Friday, November 13, 2009

Eight Questions for Rachel Starr Thomson

Last week, I did a review of Worlds Unseen, a YA fantasy by Rachel Starr Thomson. This week, Rachel has graciously agreed to answer a few questions about her work.

What is your favorite part of being an author?

Where to begin? The copious amounts of tea. The fact that I don't need fashion sense and can dress eccentrically because people think writers are eccentric. Being able to sit in coffee shops and take long walks and call that "work." But actually, I think the best thing about being a writer is the writing itself, in those moments when it really catches fire, when I can't type fast enough to keep up with the story or the message or whatever I happen to be writing.

What are some of the outside influences on Worlds Unseen or your writing in general?

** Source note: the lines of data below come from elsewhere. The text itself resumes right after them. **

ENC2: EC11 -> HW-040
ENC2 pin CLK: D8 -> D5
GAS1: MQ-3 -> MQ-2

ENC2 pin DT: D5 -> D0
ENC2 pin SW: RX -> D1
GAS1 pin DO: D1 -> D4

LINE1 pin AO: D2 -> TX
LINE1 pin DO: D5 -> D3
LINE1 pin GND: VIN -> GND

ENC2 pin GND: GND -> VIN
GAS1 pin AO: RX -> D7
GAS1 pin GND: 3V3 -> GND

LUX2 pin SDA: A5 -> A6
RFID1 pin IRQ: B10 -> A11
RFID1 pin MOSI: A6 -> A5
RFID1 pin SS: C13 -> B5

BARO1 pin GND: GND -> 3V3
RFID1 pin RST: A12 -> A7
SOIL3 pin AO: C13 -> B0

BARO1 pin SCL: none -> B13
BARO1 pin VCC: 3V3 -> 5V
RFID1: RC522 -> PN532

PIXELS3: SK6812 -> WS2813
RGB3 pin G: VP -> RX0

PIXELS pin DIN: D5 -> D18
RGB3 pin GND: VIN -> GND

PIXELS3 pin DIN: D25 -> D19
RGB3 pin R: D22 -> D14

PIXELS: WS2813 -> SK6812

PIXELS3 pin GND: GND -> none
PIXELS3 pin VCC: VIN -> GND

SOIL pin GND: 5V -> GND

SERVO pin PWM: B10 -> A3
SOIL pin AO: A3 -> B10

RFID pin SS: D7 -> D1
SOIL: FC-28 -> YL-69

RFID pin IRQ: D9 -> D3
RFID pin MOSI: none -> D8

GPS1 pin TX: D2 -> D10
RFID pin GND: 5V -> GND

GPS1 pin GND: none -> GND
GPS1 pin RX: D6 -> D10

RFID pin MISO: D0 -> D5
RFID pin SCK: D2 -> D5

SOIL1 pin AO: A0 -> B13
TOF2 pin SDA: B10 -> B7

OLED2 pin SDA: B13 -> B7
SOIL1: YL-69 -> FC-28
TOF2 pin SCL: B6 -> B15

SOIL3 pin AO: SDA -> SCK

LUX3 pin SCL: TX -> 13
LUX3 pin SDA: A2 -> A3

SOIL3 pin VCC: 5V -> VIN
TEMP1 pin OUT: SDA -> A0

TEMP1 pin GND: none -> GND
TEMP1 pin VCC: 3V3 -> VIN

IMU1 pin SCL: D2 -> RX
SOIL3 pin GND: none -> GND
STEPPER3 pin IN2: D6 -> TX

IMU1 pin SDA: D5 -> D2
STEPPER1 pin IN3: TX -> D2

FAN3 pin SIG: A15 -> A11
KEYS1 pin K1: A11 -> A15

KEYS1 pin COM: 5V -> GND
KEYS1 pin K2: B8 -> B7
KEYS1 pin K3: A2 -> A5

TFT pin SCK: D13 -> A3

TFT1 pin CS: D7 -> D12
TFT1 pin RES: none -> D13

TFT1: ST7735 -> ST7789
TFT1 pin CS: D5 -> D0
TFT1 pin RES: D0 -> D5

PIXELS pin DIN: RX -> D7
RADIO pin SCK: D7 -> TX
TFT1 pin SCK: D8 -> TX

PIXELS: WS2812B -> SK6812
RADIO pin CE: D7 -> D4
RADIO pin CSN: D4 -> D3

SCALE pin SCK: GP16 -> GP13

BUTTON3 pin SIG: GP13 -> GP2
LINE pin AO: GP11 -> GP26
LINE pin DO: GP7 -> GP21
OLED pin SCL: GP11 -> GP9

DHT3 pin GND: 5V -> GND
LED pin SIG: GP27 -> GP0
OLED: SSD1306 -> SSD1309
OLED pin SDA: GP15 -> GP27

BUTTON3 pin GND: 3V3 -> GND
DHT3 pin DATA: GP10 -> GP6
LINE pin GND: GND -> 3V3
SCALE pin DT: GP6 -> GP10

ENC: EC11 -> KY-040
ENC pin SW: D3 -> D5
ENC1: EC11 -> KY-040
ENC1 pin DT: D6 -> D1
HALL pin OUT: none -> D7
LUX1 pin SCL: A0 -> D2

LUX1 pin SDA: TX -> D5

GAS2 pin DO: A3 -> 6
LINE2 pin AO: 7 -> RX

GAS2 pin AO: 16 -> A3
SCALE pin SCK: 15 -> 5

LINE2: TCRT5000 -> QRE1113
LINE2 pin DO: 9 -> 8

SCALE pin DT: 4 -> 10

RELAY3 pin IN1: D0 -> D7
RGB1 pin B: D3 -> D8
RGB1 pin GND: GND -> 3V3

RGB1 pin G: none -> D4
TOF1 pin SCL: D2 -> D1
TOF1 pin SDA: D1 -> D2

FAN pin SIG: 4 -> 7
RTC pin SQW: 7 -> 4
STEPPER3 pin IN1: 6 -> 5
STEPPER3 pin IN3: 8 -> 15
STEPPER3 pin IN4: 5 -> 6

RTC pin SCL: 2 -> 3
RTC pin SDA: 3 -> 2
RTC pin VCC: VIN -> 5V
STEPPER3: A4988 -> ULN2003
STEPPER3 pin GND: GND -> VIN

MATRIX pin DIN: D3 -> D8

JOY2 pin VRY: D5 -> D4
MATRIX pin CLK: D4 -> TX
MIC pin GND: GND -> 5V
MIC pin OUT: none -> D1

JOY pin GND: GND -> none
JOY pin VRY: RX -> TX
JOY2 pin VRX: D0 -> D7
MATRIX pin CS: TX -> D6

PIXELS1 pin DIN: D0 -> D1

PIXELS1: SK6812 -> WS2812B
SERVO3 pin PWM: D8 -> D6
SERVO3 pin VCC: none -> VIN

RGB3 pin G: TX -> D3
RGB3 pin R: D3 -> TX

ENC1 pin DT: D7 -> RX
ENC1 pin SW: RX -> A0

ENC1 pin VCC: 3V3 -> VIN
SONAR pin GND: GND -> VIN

Other writers, certainly; any writer I happen to read becomes an influence in some way. It's hard for me to pinpoint specifics; I read hundreds and hundreds of books as a kid and I know they're all still exercising influence on me. My faith is a huge influence. Its ideas and challenges and scripture itself inform everything I write.

What prompted you to write Worlds Unseen?

The Seventh World Trilogy, which starts with Worlds Unseen and Burning Light and wraps up in The Advent, which I'm currently writing, is a fantasy about young people who discover another side to their world--a spiritual war that has been covered up for centuries. A lot of influences came into it, but I think it was inspired by seeing the spiritual war we're all fighting every day. I looked at my family and my friends and saw their lives with this sort of epic vision. I transported that into another world so I could write about it in an open, imaginative way. Writing about God in our world intimidates me, but in a fantasy setting, I can write about yearning and faith and doubt and fear and courage and forgiveness and all those things without the same intimidation.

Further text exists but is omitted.